Consider just a few examples:

  • Procter & Gamble and Walmart, among other major companies, have been caught compensating bloggers and social networkers for promoting the firms or their products without disclosing their corporate ties. This stealth marketing, a malignant form of what’s known as “buzz marketing,” caused mini-uproars in the blogging community, but a frequently asked question was whether these campaigns were, as most believe, just the tip of the iceberg of paid influence.
  • Meanwhile, new media companies have created the blogging and social networking equivalents of the “advertorials” we find in newspapers, compensating people for blogging, Tweeting and the like and not always providing or requiring adequate disclosure. Federal regulators have been sufficiently alarmed by these and other practices that they’ve enacted regulations aimed at halting abuses; unfortunately, as we’ll see later, the new rules could go too far if enforced too strictly.
  • President Barack Obama has been the target of mostly shadowy, though sometime overt, rumors and outright lies. They range from the laughable to the truly slimy. What they have in common is that during the election campaign they were plainly designed to poison voters’ attitudes in swing states. During Obama’s presidency, they have been designed to discredit his authority among a large swath of the American people. The people behind these campaigns have succeeded to a degree that should scare every honest citizen. A nontrivial percentage of Americans believe Obama is a Muslim and originally a citizen of Kenya. If the latter were true, which it is not, Obama would be disqualified from holding his office.
  • On blogs and many other sites where conversation among the audience is part of the mix, we often encounter sock puppets—people posting under pseudonyms instead of their real names, and either promoting their own work or denigrating their opponents, sometimes in the crudest ways. As with the buzz marketing, it’s widely believed that the ones getting caught are a small percentage of the ones misusing these online forums. Sock puppetry predates the Internet and has never gone out of style in traditional media, but it’s easier than ever to pull off online.

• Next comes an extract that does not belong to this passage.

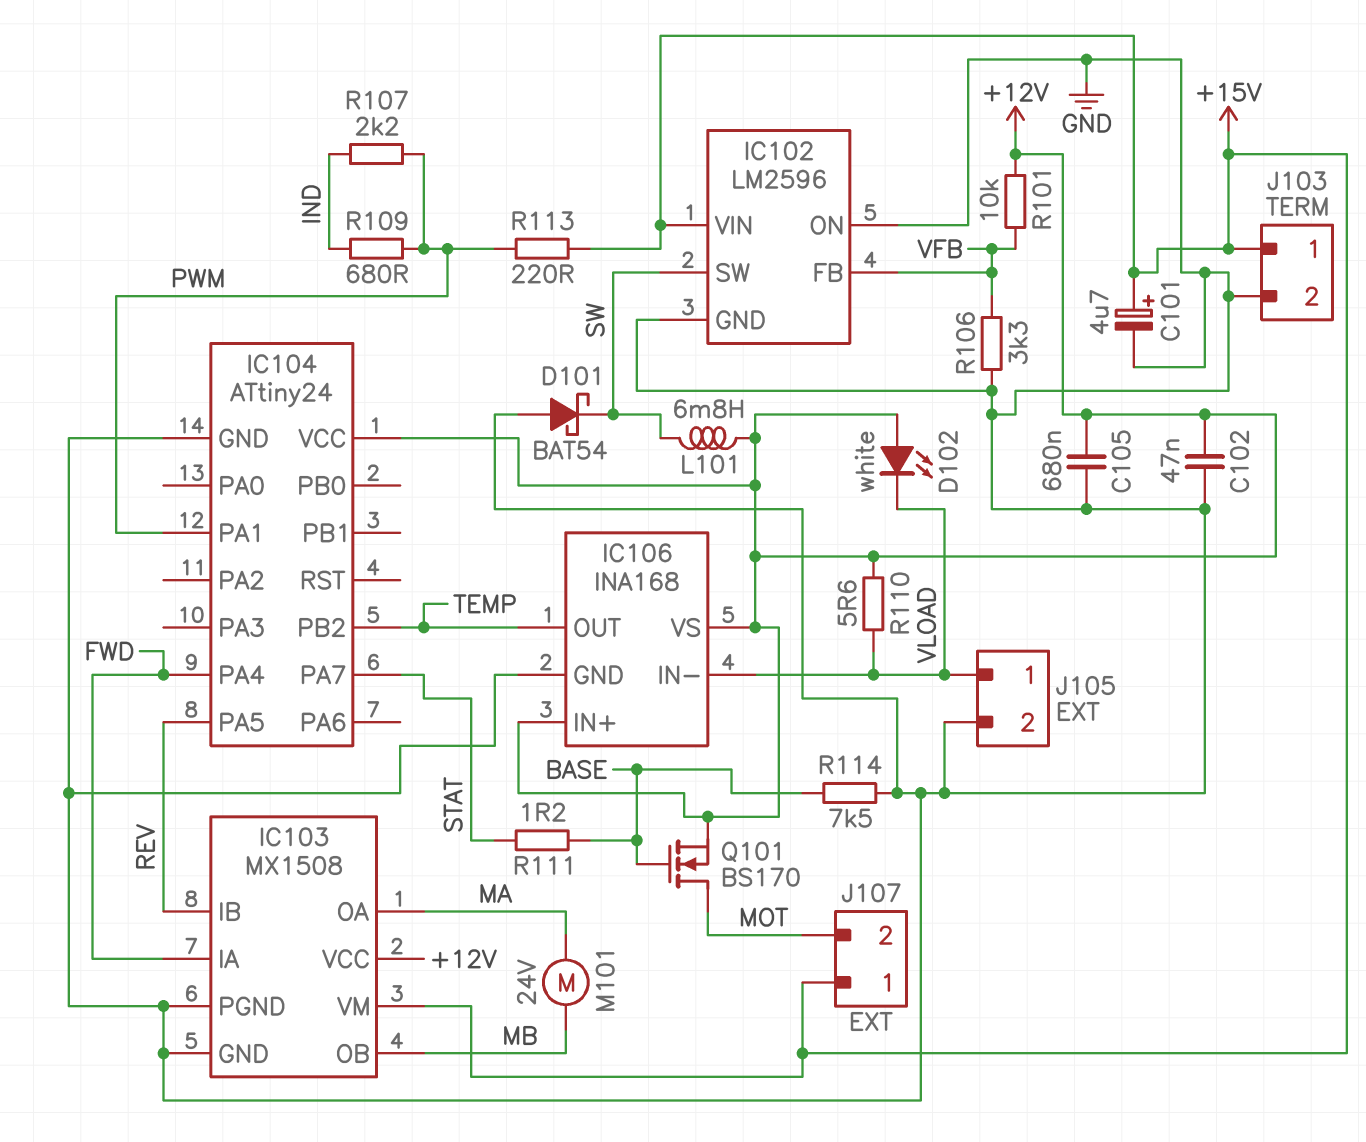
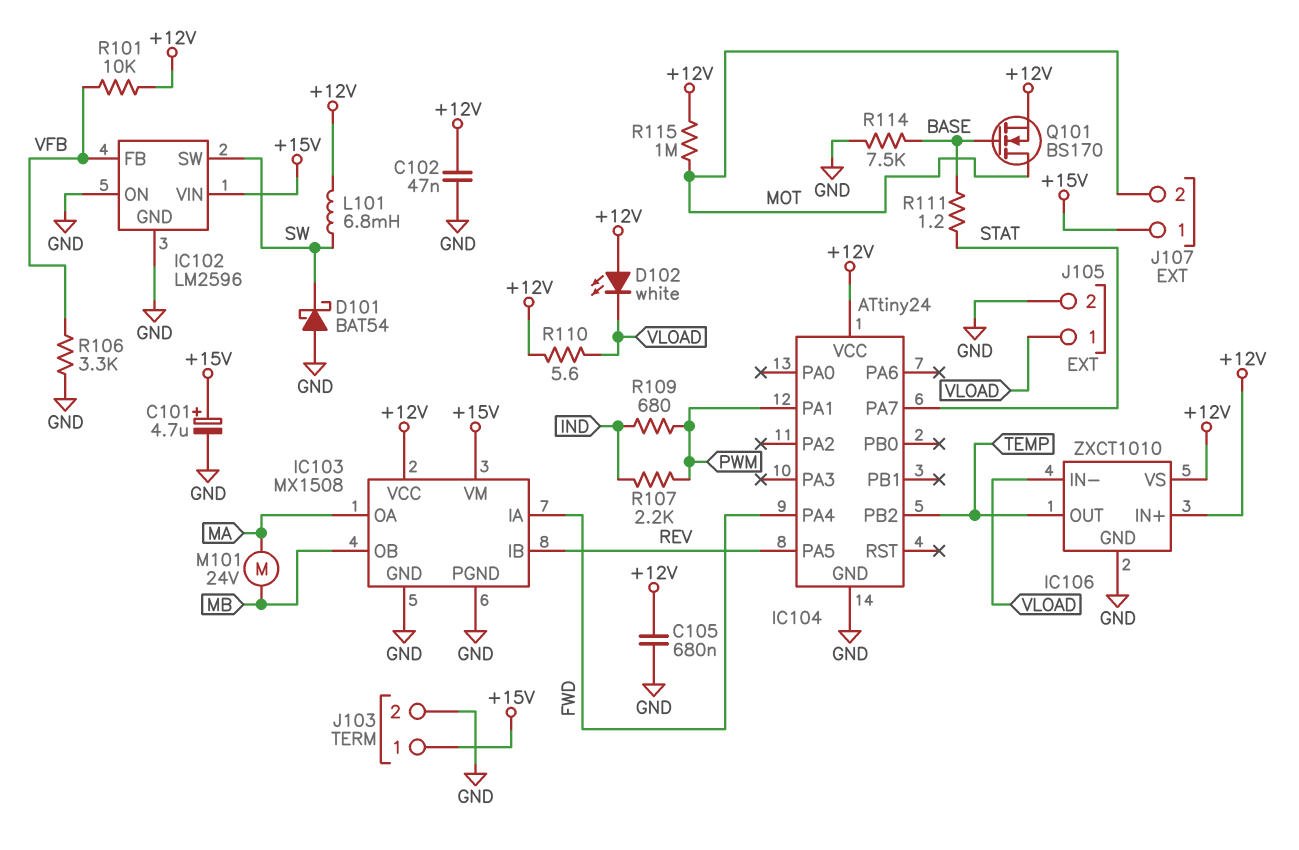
IC106: INA168 -> ZXCT1010
R113: 220 (+15V, PWM) -> none
R115: none -> 1M (+12V, MOT)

Craig Newmark, founder of the craigslist online advertising and community site, famously says that most people online are good and that a tiny percentage do the vast majority of the harm. This is undoubtedly correct. Yet as Craig, a friend, would be the first to say, knowing that doesn’t solve the problem; it takes individual and community effort, too.

In a world with seemingly infinite sources of information, trust is harder to establish. But we can make a start by becoming better informed about what we read, hear and watch.